“Sa passillada”: chiudere al traffico per aprire all’arte.

Sa PassiladaUn tempo, nel fine settimana nelle vie centrali del paese, con fulcro in via Gorizia, si celebrava il rito de sa passillada. Tutti i sestesi uscivano per strada e passeggiavano lentamente, fermandosi di tanto in tanto a scambiare due chiacchiere con amici e conoscenti. Un’abitudine legata a tempi con meno possibilità di spostamento di oggi e scarse opportunità di svago, soprattutto per le donne. Con sa passillada si sono persi però anche alcuni valori positivi che oggi, causa la crisi economica e l’incertezza per il futuro, le persone stanno riscoprendo.

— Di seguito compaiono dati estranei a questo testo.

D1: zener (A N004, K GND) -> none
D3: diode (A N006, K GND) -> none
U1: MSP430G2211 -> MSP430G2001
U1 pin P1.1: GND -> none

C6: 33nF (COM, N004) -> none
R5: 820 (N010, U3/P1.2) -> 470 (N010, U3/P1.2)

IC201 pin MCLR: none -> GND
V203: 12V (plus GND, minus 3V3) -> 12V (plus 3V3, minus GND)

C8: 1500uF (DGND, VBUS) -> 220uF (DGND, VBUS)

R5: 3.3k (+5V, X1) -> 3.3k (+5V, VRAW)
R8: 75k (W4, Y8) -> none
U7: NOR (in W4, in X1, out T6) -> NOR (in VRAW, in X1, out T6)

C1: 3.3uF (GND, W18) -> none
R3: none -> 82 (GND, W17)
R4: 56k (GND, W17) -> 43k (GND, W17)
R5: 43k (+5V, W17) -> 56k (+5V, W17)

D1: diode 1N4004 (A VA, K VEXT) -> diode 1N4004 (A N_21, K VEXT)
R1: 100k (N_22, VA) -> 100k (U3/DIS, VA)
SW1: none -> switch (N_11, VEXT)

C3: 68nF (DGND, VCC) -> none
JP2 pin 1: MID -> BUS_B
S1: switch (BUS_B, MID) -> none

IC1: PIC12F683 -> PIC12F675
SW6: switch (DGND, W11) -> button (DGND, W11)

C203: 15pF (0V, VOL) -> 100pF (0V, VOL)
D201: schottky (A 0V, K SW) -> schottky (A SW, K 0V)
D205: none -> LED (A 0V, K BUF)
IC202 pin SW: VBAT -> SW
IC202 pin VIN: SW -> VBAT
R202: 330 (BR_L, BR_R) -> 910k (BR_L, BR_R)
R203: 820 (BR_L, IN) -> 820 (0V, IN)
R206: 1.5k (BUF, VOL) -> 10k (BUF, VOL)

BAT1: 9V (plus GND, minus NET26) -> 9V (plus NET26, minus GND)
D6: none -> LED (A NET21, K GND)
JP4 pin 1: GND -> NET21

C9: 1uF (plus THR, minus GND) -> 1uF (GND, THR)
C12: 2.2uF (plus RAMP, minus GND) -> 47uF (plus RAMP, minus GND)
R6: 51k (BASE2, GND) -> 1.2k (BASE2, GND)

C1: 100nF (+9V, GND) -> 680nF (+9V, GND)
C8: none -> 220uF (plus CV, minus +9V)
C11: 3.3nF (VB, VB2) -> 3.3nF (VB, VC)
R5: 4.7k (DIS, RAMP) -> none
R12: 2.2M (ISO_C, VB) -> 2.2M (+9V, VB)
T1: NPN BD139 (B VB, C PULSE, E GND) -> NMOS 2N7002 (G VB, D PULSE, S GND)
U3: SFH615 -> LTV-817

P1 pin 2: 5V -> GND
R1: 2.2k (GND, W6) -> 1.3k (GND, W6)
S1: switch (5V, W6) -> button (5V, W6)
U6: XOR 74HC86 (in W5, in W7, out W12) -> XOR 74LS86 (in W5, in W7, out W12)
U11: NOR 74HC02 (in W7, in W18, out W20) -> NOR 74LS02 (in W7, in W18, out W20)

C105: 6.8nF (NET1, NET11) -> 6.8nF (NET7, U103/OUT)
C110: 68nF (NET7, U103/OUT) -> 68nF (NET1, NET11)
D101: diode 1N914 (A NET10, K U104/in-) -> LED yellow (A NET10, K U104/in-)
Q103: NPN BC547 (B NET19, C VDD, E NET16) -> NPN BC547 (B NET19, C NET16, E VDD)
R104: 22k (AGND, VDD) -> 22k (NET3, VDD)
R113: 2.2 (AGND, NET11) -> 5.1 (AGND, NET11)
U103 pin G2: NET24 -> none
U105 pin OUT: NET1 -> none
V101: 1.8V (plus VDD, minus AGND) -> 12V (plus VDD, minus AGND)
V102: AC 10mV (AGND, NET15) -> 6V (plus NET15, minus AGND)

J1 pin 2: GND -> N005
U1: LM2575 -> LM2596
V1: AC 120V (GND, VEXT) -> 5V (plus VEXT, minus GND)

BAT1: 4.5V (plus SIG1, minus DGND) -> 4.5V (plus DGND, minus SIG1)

Si sente sempre più forte la necessità di stare insieme, parlare o fare qualcosa con gli altri. Inadatti allo scopo i ridotti spazi privati delle case, in cui ci siamo adattati a vivere negli ultimi decenni, per poter far questo si riprende a frequentare i luoghi pubblici, al chiuso o all’aperto. Da qui l’idea dell’Associazione culturale Mediteuropa e della Consulta giovanile di Sestu di chiudere al traffico via Gorizia per riappropriarsi di uno spazio pubblico e offrire a tutti i sestesi un momento di aggregazione, in un’ottica nuova e moderna. Per un giorno, domenica 14 aprile, la strada diventerà un luogo di scambio di idee e cose; per alcuni sarà un’occasione per esprimere la propria creatività, comunicando con la pittura sentimenti e bisogni; per tanti un’opportunità per fruire di arte e musica.